Brilio.net - Salah satu saksi ahli yang rencananya dihadirkan pada sidang ke-16 kasus penistaan agama dengan terdakwa Basuki Tjahaja Purnama (Ahok) adalah Noor Aziz, sebagai seorang ahli hukum pidana.
Namun sayangnya, pada agenda kali ini Aziz tidak bisa menghadiri persidangan. Pihak pengacara Ahok hanya membacakan BAP Noor. Pada BAP itu Noor mengatakan pendapat dan sikap keagamaan yang dikeluarkan Majelis Ulama Indonesia (MUI) tentang kasus yang kini menimpa Ahok tak bisa dijadikan sebagai landasan hukum.
BACA JUGA :
Ini pendapat ahli tentang kata 'bohong' dalam pidato Ahok
"Pendapat dan sikap keagamaan bukan sumber hukum nasional serta tak bisa dijadikan landasan untuk menuduh seseorang melakukan tindak pidana," ujar pengacara Ahok yang membacakan BAP Azis di Kementan, Jaksel, Rabu (29/3).

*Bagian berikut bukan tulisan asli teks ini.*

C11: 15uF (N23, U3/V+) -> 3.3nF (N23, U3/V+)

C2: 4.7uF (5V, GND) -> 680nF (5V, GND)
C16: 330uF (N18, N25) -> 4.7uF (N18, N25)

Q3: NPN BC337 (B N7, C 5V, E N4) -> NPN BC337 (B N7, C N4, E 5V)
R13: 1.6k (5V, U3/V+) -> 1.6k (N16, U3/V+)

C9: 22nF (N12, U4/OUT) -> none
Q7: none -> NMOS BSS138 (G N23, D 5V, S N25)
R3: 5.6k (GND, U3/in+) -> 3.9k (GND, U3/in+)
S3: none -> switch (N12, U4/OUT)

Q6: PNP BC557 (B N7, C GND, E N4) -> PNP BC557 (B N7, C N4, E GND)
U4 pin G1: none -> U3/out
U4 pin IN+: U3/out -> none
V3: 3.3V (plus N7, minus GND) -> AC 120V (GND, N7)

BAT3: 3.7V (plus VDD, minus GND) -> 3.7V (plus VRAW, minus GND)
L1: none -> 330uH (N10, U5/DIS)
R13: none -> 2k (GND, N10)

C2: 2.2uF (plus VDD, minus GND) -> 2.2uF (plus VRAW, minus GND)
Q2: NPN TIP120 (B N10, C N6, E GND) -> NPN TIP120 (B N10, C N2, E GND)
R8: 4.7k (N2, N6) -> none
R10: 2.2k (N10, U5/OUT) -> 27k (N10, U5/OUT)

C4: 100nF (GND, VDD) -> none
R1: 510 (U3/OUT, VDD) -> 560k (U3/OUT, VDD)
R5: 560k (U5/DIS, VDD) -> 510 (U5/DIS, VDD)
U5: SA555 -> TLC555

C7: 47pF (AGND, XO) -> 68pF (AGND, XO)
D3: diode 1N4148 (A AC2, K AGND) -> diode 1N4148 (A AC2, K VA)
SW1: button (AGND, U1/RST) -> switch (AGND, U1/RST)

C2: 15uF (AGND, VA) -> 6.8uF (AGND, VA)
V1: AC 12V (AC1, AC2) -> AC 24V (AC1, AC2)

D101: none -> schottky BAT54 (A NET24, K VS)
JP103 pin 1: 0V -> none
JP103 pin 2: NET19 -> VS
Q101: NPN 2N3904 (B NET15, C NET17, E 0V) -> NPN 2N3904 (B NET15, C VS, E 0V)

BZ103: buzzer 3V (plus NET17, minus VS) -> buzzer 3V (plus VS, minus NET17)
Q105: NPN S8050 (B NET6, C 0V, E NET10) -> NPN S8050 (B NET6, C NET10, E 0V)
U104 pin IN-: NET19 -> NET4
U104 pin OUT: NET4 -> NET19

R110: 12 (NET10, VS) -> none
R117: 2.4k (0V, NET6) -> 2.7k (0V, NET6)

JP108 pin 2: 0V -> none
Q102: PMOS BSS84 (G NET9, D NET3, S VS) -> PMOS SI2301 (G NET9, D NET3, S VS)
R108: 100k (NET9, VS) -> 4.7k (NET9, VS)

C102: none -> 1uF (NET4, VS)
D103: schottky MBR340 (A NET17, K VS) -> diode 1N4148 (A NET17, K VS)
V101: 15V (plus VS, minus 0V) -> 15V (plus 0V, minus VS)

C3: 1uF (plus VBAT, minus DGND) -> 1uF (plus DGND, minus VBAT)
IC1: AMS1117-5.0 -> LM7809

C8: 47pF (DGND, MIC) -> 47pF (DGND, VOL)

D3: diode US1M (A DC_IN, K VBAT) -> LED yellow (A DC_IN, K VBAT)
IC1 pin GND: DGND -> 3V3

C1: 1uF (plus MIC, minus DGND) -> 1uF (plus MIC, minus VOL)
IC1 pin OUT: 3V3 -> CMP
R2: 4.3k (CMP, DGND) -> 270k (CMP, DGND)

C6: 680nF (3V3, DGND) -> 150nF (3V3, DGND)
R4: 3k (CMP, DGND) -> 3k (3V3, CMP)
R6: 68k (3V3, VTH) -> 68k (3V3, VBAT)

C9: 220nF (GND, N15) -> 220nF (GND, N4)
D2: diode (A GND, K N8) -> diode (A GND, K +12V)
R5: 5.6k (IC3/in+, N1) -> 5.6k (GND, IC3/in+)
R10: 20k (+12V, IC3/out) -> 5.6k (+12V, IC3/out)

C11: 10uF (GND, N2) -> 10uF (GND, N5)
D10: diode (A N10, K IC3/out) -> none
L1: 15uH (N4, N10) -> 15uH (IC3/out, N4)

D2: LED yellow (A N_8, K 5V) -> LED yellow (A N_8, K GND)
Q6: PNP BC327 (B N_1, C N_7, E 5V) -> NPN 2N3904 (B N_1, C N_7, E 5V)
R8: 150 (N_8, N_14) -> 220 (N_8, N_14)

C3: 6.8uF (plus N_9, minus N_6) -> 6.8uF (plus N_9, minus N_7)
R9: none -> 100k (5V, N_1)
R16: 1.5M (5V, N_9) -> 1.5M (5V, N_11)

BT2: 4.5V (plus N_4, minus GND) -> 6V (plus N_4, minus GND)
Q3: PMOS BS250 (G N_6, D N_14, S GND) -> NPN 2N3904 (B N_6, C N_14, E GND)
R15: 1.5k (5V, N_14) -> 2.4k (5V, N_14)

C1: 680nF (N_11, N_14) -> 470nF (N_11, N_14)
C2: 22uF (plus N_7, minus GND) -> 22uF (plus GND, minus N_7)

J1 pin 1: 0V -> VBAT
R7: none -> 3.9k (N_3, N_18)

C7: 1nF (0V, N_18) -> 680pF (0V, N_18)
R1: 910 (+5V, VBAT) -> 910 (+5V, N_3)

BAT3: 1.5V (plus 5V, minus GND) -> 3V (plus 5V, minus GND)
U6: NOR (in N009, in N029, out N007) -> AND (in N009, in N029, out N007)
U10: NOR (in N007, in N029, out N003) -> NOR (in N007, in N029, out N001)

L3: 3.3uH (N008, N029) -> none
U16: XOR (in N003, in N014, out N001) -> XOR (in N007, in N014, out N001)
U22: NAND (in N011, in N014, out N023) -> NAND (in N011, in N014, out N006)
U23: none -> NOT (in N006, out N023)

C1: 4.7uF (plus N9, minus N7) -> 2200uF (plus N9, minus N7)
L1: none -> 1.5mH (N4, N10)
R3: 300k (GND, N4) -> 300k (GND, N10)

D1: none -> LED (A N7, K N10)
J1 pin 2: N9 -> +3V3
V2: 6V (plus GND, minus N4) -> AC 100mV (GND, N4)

Azis menerangkan, sumber hukum di Indonesia terdiri dari beberapa macam, seperti undang-undang, traktat ataupun kebiasaan. Kemudian sumber hukum lain yang bisa dijadikan landasan adalah seperti yurisprudensi maupun doktrin.
"Jadi pandangan dan sikap keagamaan MUI tak punya kekuatan hukum. Sikap keagamaan MUI tak bisa dijadikan ukuran ada atau tidaknya tindak pidana di Pasal 156 atau 156a KUHAP," tuturnya.
BACA JUGA :
Ini isi kesaksian Habib Rizieq dalam persidangan ke-12 Ahok
Selain itu, tambah Azis, Ahok juga tak ada niat untuk menodakan agama. Hal ini bisa dilihat tak adanya niat Ahok mengikatkan kebencian atau tidak adanya niat Ahok membuat perseteruan.
"Dalam pernyataannya kemarin (Kepulauan Seribu) Ahok mengharap sekali mendapat dukungan terkait programnya. Oleh karena itu dia tak mungkin memusuhi (warga)," katanya.
Sebelumnya terjadi perdebatan terkait boleh tidaknya BAP ahli dibacakan. Ketua Jaksa Penuntut Umum (JPU) Ali Mukartono menyampaikan keberatannya. Sebab, hanya saksi yang boleh dibacakan BAP-nya bila tak hadir di persidangan, bukan ahli.
"Sesuai ketentuan pasal 162 KUHAL yang dibacakan saksi yang tak hadir di sidiangan, sedangkan ahli tidak ada. Sebaiknya ahli yang tidak hadir tak dibacakan," tuturnya.
Pengacara Ahok, I Wayan Sudarta menerangkan, apabila melihat makna pasal 162 saksi maupun ahli yang tidak hadir diperlakukan sama, yang penting ahli dan saksi sudah di BAP.
"Dengan alasan seperti itu mohon berdasarkan praktik beracara, ahli dibuat kemudian, disumpah terlebih dulu di kepolisian, dimaksudkan berjaga-jaga. Karena ahli sudah disumpah maka kami mohon untuk dibacakan," jelasnya.
Setelah bermusyawarah, Ketua Majelis Hakim Dwiarso Budi Santiarso akhirnya memutuskan BAP bisa dibacakan. "Karena ahli ada dalam berkas dan sudah disumpah bisa dibacakan. Itu keputusan yang diambil majelis. Kalau saudara (JPU) keberatan silakan, akan kami catat di BAP ini," kata hakim Dwiarso.